La novella est réputée être une bonne distance pour développer une histoire de Science-Fiction. L'ennui, c'est qu'elle bouffe le sommaire de n'importe quelle de nos actuelles revues (sauf sans doute la ressuscitée Fiction, aux aëffiens Moutons électriques, que plus de trois cents pages, même seulement semestrielles, et une relative indifférence aux rubriques rédactionnelles autorisent à ce genre de choses). Que les recueils ont mauvaise presse chez les éditeurs, les libraires. Et que les volumes ultra-minces semblent le prototype de la fausse bonne idée qui enthousiasme les services commerciaux jusqu'au retour des invendus. Reste donc à avoir un auteur vendeur, à obtenir un volume suffisant par addition de quelques textes, à trouver une couverture qui ne corresponde pas forcément à un d'entre eux mais évoque ce qui semble le plus motiver les clients, et à espérer que ceux-ci suivent. C'est sans doute le pari de "Folio SF" avec ce recueil de quatre textes de Jack Vance. On ne s'en plaindra pas.
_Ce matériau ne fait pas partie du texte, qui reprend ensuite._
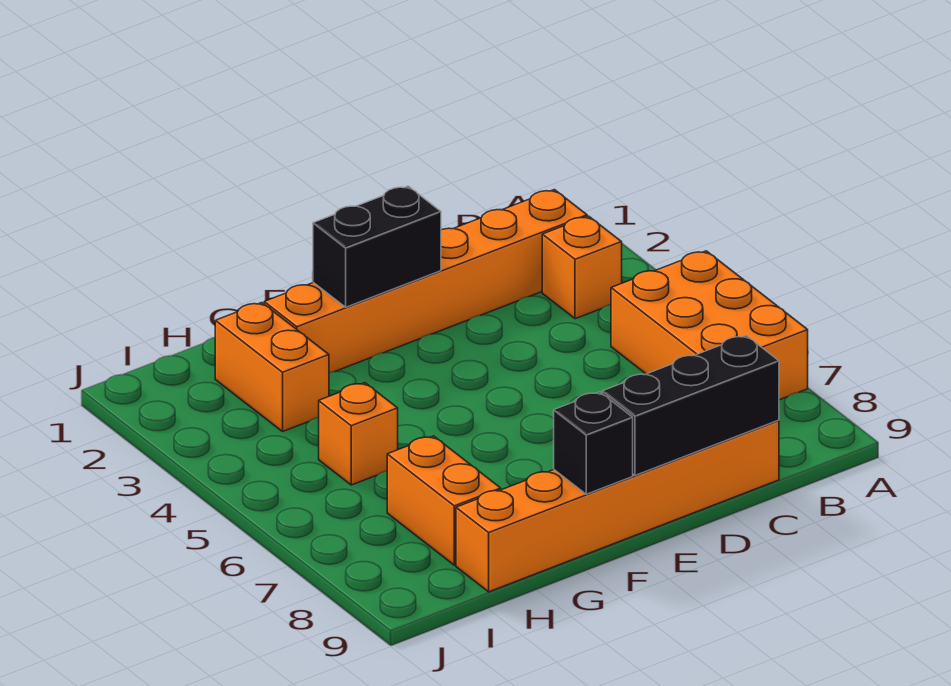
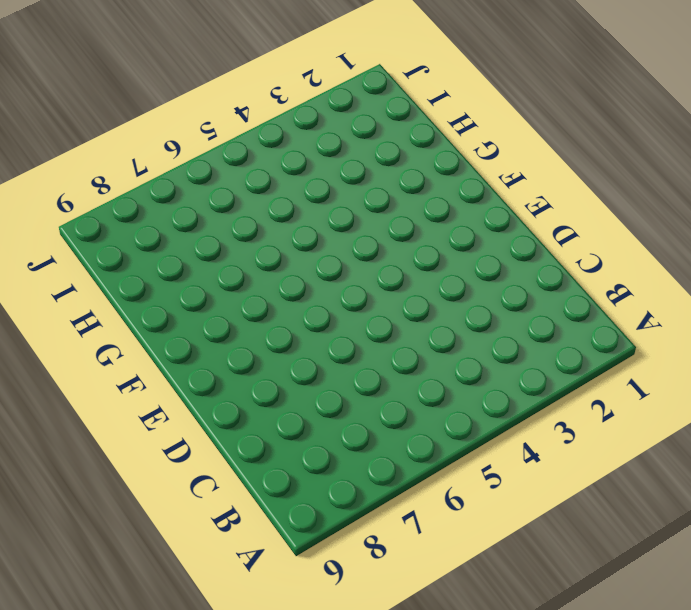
none -> orange brick A5:B7 level 1
none -> orange brick B2:G2 level 1

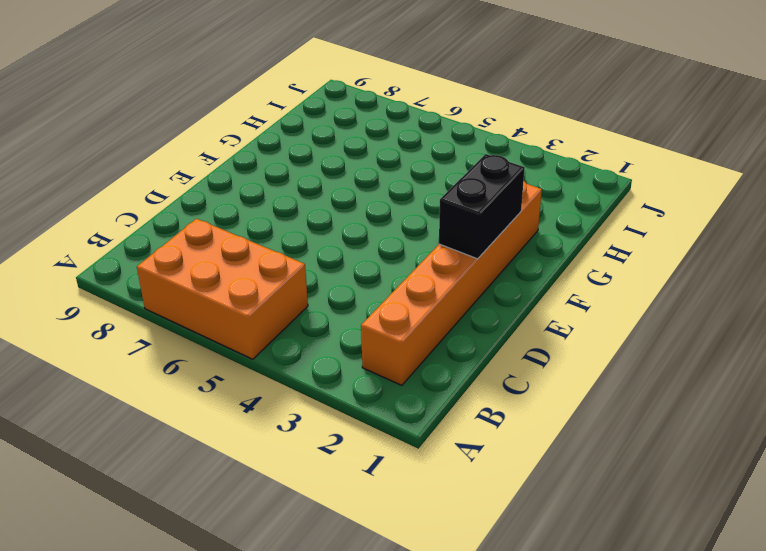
none -> orange brick B3 level 1
none -> orange brick C9:H9 level 1

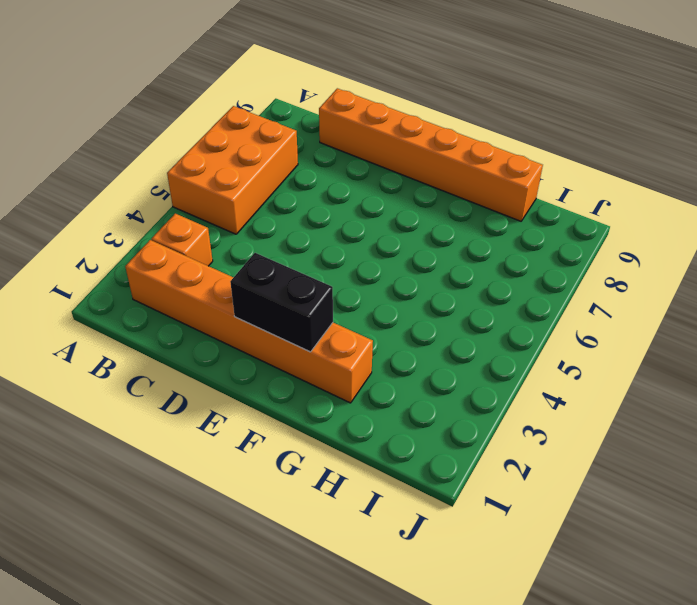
none -> orange brick H2:H3 level 1
none -> orange brick H5 level 1

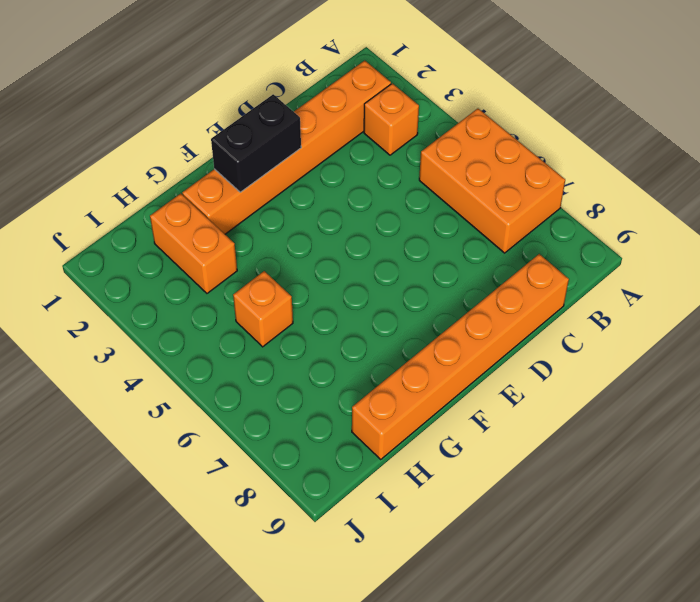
none -> orange brick H7:H8 level 1
none -> black brick C9:E9 level 2

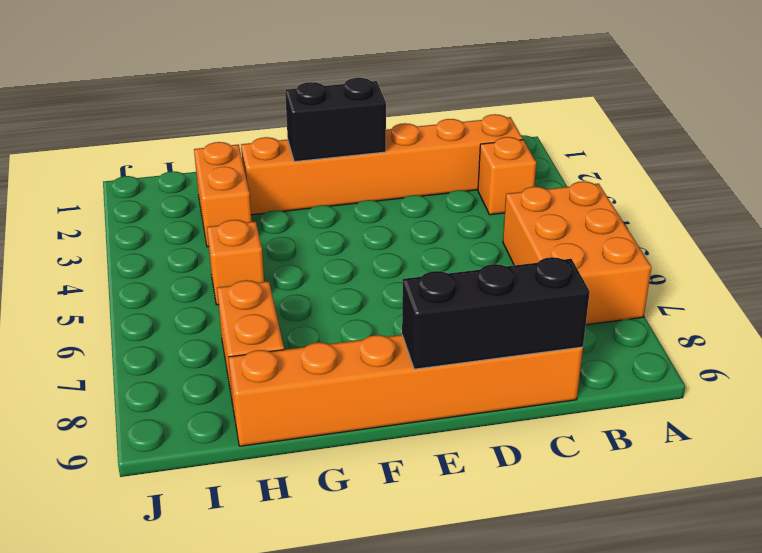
none -> black brick F9 level 2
La baston spatiale renouvelée de la Guerre des Étoiles énième épisode, version pastels roseâtres, que semble promettre l'illustration, n'est pas au rendez-vous, mais il n'est pas certain que ce soit une mauvaise chose. Et c'est une litote. À la place, on trouvera une apparemment guillerette histoire de mondes parallèles démultipliés à l'infini, une autre plus sombre et plus brève (soixante-cinq pages “seulement”) de monde bureaucratique, une troisième où l'on se tape certes dessus entre humains et extraterrestres mais où les premiers relèvent de la chevalerie médiévale, magie en sus, et une dernière à base de lutte contre une civilisation esclavagiste, mais où les différentes planètes ne sont guère là que pour le décor et le gonflement des populations concernées, les armes réellement efficaces étant par ailleurs tout à fait immatérielles et ayant peu à voir avec les faisceaux-laser… On peut chercher la cohérence, l'unité de ces textes — si tant est qu'elle soit nécessaire, mais c'est là une autre histoire. On vient de voir qu'on ne les trouverait pas dans les mondes décrits, pas plus d'ailleurs que dans les personnages mis en scène… Ni dans la thématique globale, qui lorgne dans un cas vers une Fantasy rationalisée. Et pas non plus dans le moment où les textes ont été écrits : ils sont présentés au rebours de l'ordre chronologique et s'étagent sur vingt-deux ans, datant respectivement de 1973, 1959, 1958 et 1951.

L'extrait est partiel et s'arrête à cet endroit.